Le troisième âge de la gouvernance de Jean-Pierre Gaudin nécessite une analyse plus pointue. Cet âge correspond au retour du terme de gouvernance dans le courant du XXème siècle avec de nombreux nouveaux usages qui ont tous en commun de s'inspirer des sciences économiques.

La gouvernance, une notion inspirée par la théorie économique

Au XXème siècle, la réapparition du mot gouvernance eu tout d'abord lieu dans le domaine économique aux Etats-Unis par le biais d'un article de Ronald Coase3. La governance désignait alors les modes de coordination interne permettant de réduire les coûts de transaction générés par les marchés. Cette théorie fut reprise par les économistes néo-institutionnalistes, dans les années 1970 et 1980, dont Oliver E. Williamson. Ce dernier définissait la corporate governance comme l'ensemble des mécanismes de coordination réglant l'organisation interne de l'entreprise dans le but d'une plus grande efficacité. Le développement de la corporate governance ou gouvernance d'entreprise se situait dans un contexte de remise en cause des modalités de production fordistes. Les théories de Williamson s'interrogent sur la possibilité d'organiser les entreprises selon un modèle moins hiérarchique, dans un but d'efficacité. La notion de gouvernance s'est donc inspirée de cette vision des économistes américains selon laquelle les coordinations économiques nécessaires à une entreprise reposent sur des conventions, des normes, et des accords ponctuels. Ce concept inspiré du néo-institutionnalisme va voyager de l'économie vers le champ politique notamment grâce au succès remporté par le nouveau paradigme économique néo-libéral monétariste4. Nous faisons référence aux nouvelles théories véhiculées par l'Ecole de Chicago dont Ronald Coase était membre. Selon ces théories, l'Etat est résiduel, il n'existe que pour garantir l'autorégulation du marché. Dans cette vision, les institutions politiques n'ont de raison d'être que parce qu'elles permettent la liberté des forces économiques et le respect des règles de concurrence. L'évolution des théories économiques ont ainsi favorisé l'avènement de la notion de gouvernance et des éléments de soft power qui lui sont attachés, par opposition au hard power de la notion de gouvernement.

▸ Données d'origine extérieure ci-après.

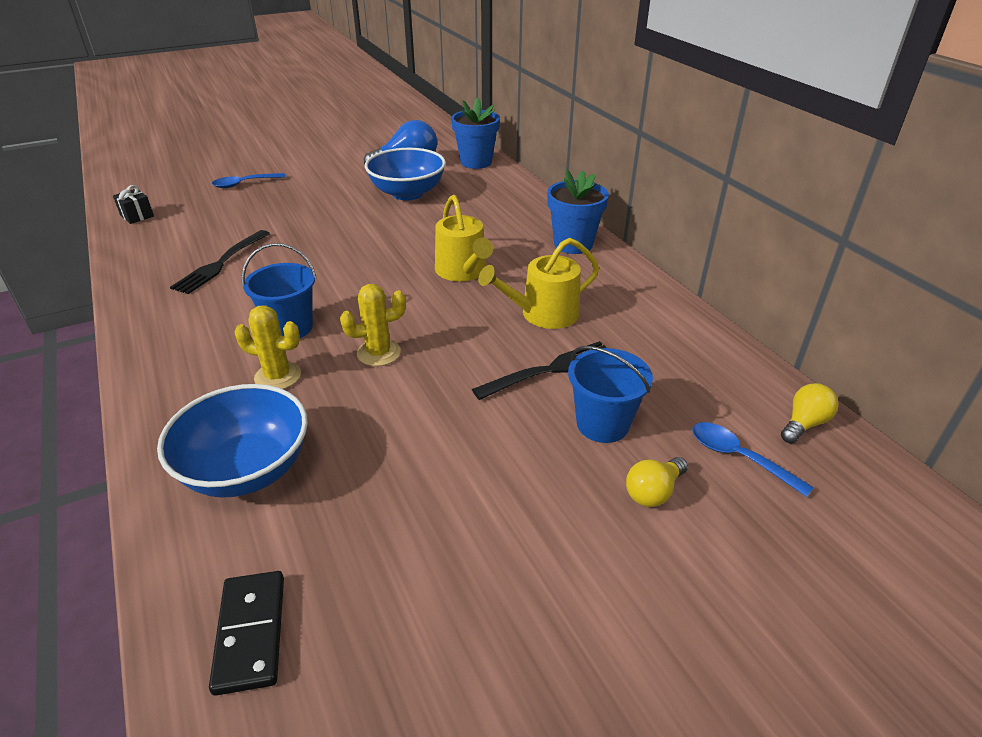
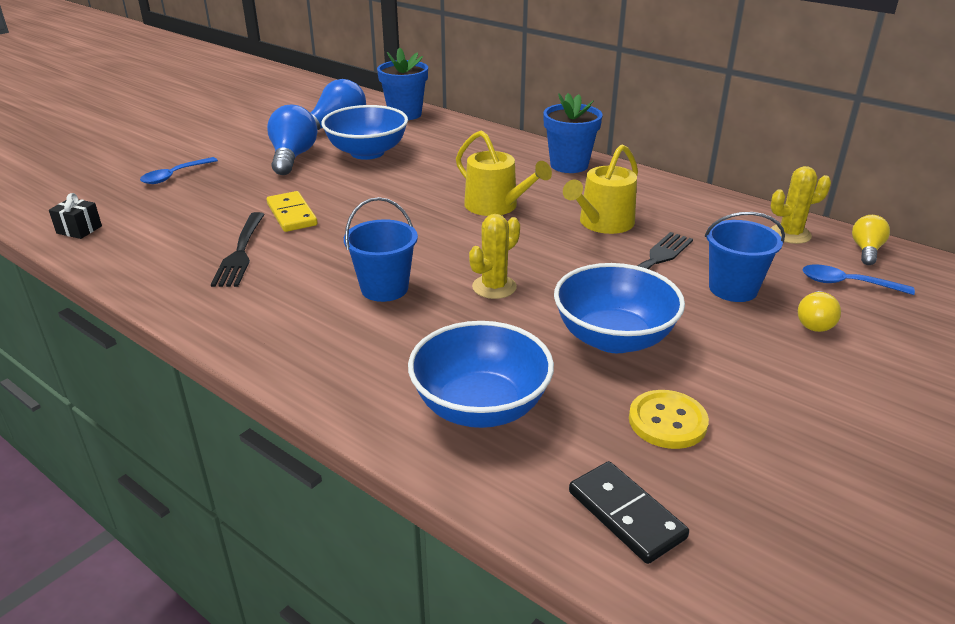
camera: 25 degrees left, 5 degrees down
(278, 376) = (420, 329): yellow cactus -> yellow cactus (790, 234)
(291, 238) = (292, 214): none -> yellow domino
(345, 185) = (293, 157): none -> blue light bulb
(388, 549) = (667, 421): none -> yellow button
(430, 440) = (613, 338): none -> blue bowl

Le courant néo-conservateurs qui est apparu en se réunissant autour du paradigme néo-libérale a été le premier vecteur de déplacement de la gouvernance des sciences économiques vers d'autres champs disciplinaires. En faisant de ce paradigme leur l'identifiant idéologique, les néo-conservateurs l'ont importé dans les arènes électorales des pays occidentaux notamment avec Margaret Thatcher, Ronald Reagan, ou un peu plus tard, en 1986, avec Jacques Chirac en France. Cela a eu pour conséquence que la nouvelle génération d'acteurs politiques a cherché, dans le monde entier, à légitimer de nouveaux rapports entre la politique et l'économie. Ils ont véhiculés l'image d'une gouvernance qui « marginalise le politicien, met les dinosaures bureaucratiques au musée et esquisse l'idée d'une action publique où l'intérêt général émergerait d'une coopération horizontale entre partenaires égaux ». Et ceux sont ces acteurs, parmi d'autres, qui sont ainsi à l'origine du succès de la notion de gouvernance.

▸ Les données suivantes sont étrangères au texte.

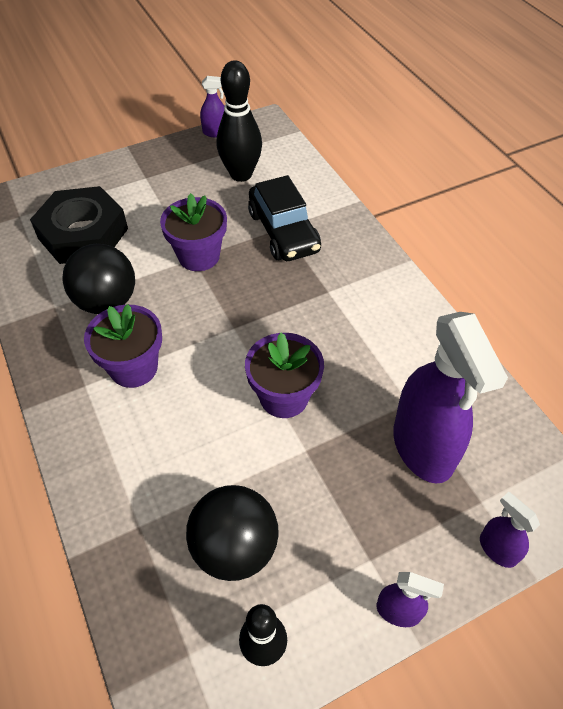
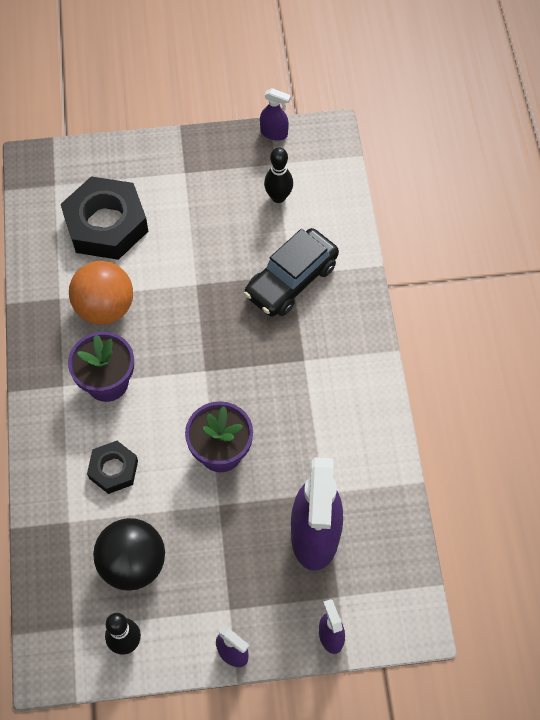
camera: 20 degrees right, 10 degrees up
(107, 302) = (105, 308): black ball -> orange ball
(172, 451) = (113, 469): none -> black nut
(199, 256) = (202, 283): purple flower pot -> none
(241, 174) = (278, 197): black bowling pin -> black bowling pin, size x0.63
(283, 232) = (291, 280): black car -> black car turned 45 degrees clockwise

Ce premier développement contemporain de la gouvernance l'a marquée très profondément, elle s'est toujours trouvée depuis cela écartelée entre des utilisations normatives et des utilisations analytiques. Mais cela n'a pas pour autant diminué son succès. Au contraire, la gouvernance a fait preuve d'une grande capacité d'adaptation. Les auteurs qui l'ont utilisée, ont profité de son statut de notion en construction pour lui donner des sens très divers et qui leur convenait. Cela a amené Jean-Pierre Gaudin à la qualifier de façon péjorative en affirmant « que dans le monde entier, la gouvernance est devenue un mot-valise, employé à tout propos par les pouvoirs économiques et sociaux, sans oublier les médias »5. Il faut pourtant relativiser ces propos en rappelant que ce foisonnement qui entoure la gouvernance est aussi une des raisons de l'intérêt de la notion. La gouvernance a donné lieu à la création d'un forum où se retrouvent plusieurs sciences souvent cloisonnées entre elles. Nous prenons ici le terme de forum dans le sens d'abord développé par Bruno Jobert6 d'instance informelle de débat où s'effectue la transformation de matrice cognitive. Nous considérerons à la suite de Bruno Jobert que le débat sur la gouvernance s'est structuré dans un forum dont les règles prenaient en compte des acteurs venus de disciplines variées et qui s'inscrivait dans une temporalité longue allant de la fin des années 1970 à aujourd'hui, créant ainsi un référentiel de la gouvernance nettement pluridisciplinaire.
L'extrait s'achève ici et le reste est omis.